Yeah, as much as I'd like it to be true, this crops up periodically, and has never come to anything. I'm not seeing a whole lot left for GW to do with all the fantastic AdMech stuff FW are putting out.


----------



## Jolnir (Feb 11, 2014)

Yeah. I wasn't sure as I've figured Ad Mech stuff has kind of been covered.

Just for curiosity sake: what went on in the year or so before Tau got launched? Was it a big surprise or was it a long time coming?


----------



## Uveron (Jun 11, 2011)

Jolnir said:


> Just for curiosity sake: what went on in the year or so before Tau got launched? Was it a big surprise or was it a long time coming?


2001 was a very different time, we had the net but it wasn't anything like it is today, and GW handles information very differently. So I wouldn't draw parallels.. 

But there have been Admeck rumors since I have been on forms (so about 2000 to be honest)


----------



## bitsandkits (Mar 18, 2008)

Eldar harlequins next 40k codex


----------



## mayegelt (Mar 18, 2014)

Well TBH if they do put out a 40k AD Mech army list it will likely be a FW one. Cos tbh they have made a load of models for 30K AD Mech, and probably wouldn't be a great hardship to make transferable rules to update them to 40K stuffs by stealing a load of specialist gear that no longer exists and adding in a few new bits that have come in to use.


----------



## The Sturk (Feb 3, 2012)

I'd rather see Sisters updated to a full Plastic line before I see a new faction, especially if said new faction is an Imperial one.



bitsandkits said:


> Eldar harlequins next 40k codex


Could have sworn that Necrons were next...


----------



## LordMolnar (Mar 28, 2008)

I could see a AdMech army mini-dex being released, possibly something similar to the Tempestus mini-dex. At this point, it wouldn't be really that hard to do, there's already precedent. They'd basically be superguard with different toys, in much the same vein that Tempestus is, IMO. Allowing some of the FW HH Mechanicum units in 40k would also not be unheard of - we had Hydras and Manticores a long time before they had plastic models. 
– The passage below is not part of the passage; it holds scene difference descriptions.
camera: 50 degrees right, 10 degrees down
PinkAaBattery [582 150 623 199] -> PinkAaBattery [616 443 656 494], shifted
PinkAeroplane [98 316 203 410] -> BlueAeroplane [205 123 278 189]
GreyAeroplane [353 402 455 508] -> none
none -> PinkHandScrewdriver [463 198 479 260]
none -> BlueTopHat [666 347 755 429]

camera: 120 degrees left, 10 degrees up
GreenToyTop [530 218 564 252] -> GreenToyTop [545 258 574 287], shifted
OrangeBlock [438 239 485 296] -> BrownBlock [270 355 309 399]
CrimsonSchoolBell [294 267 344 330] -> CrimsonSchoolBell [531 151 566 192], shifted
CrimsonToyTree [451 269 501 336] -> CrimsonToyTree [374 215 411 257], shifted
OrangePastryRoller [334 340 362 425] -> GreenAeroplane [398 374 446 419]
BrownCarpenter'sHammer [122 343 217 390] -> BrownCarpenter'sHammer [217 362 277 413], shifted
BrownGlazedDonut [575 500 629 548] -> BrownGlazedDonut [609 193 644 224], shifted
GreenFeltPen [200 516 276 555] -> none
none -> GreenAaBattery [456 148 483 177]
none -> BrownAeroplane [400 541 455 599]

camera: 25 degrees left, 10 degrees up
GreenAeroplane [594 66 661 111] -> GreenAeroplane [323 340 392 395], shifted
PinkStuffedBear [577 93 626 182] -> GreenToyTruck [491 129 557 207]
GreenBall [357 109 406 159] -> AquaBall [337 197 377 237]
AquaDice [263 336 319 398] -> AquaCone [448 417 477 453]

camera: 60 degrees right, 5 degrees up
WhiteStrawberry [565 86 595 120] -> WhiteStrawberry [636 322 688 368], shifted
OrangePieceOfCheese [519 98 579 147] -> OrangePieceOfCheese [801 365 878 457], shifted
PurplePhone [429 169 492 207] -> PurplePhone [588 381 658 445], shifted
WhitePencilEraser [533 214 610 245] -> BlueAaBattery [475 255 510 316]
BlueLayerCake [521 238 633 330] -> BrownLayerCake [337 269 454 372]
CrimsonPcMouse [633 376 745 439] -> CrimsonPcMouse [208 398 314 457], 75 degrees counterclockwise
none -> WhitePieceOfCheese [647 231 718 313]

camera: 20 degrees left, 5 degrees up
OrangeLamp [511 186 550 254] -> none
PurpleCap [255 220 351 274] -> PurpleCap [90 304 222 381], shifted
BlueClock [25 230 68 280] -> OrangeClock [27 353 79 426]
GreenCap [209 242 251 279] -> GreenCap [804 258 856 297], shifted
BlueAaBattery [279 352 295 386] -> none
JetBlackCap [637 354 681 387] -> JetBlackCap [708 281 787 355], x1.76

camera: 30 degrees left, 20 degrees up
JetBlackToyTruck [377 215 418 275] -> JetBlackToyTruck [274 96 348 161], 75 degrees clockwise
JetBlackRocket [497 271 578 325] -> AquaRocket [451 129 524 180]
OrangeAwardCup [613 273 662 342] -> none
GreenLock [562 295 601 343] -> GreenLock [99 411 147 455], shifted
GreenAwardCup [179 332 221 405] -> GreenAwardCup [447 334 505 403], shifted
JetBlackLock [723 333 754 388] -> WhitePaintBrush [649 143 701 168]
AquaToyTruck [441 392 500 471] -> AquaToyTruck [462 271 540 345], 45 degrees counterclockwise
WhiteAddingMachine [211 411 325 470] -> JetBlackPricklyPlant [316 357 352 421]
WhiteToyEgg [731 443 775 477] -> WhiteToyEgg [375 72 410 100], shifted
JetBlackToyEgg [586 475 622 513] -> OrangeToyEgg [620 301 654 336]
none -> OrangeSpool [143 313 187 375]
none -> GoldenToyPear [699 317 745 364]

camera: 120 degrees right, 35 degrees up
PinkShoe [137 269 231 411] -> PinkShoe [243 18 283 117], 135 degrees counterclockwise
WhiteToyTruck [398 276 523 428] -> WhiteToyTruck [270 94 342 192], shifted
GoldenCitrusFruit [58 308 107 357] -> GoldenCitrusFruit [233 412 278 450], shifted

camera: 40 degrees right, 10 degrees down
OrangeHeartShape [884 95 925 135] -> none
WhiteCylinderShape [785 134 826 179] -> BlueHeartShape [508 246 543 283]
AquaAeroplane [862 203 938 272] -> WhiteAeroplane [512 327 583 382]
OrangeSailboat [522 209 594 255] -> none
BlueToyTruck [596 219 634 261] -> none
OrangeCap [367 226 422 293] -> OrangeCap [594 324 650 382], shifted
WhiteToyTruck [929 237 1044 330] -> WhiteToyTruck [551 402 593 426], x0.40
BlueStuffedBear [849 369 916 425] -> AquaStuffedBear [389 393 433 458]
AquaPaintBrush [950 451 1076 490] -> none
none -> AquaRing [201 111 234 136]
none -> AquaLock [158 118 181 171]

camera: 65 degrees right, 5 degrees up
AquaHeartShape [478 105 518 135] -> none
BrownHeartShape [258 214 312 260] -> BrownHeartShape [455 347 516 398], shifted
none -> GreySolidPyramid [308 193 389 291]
I'd take the rumor with as much salt as allowed however, since we've heard it before, again and again.


----------



## Xabre (Dec 20, 2006)

As it stands right now, every dex has been redone in the last couple years. With Necrons coming out early next year, they'll need something to create more releases, and AdMech and Harlequins and things like this... it makes sense. Small options, like the Inquisition digi'dex. Model waves were only 3-4 kits in a month anyway, so they could build a Skittarri (however you spell that) box, and maybe one or two interesting vehicles, and make them a detachment, and there's a month. Just like Harlequins get a few units to slip into an Eldar or Dark Eldar list.


----------



## bitsandkits (Mar 18, 2008)

The Sturk said:


> I'd rather see Sisters updated to a full Plastic line before I see a new faction, especially if said new faction is an Imperial one.
> 
> 
> 
> Could have sworn that Necrons were next...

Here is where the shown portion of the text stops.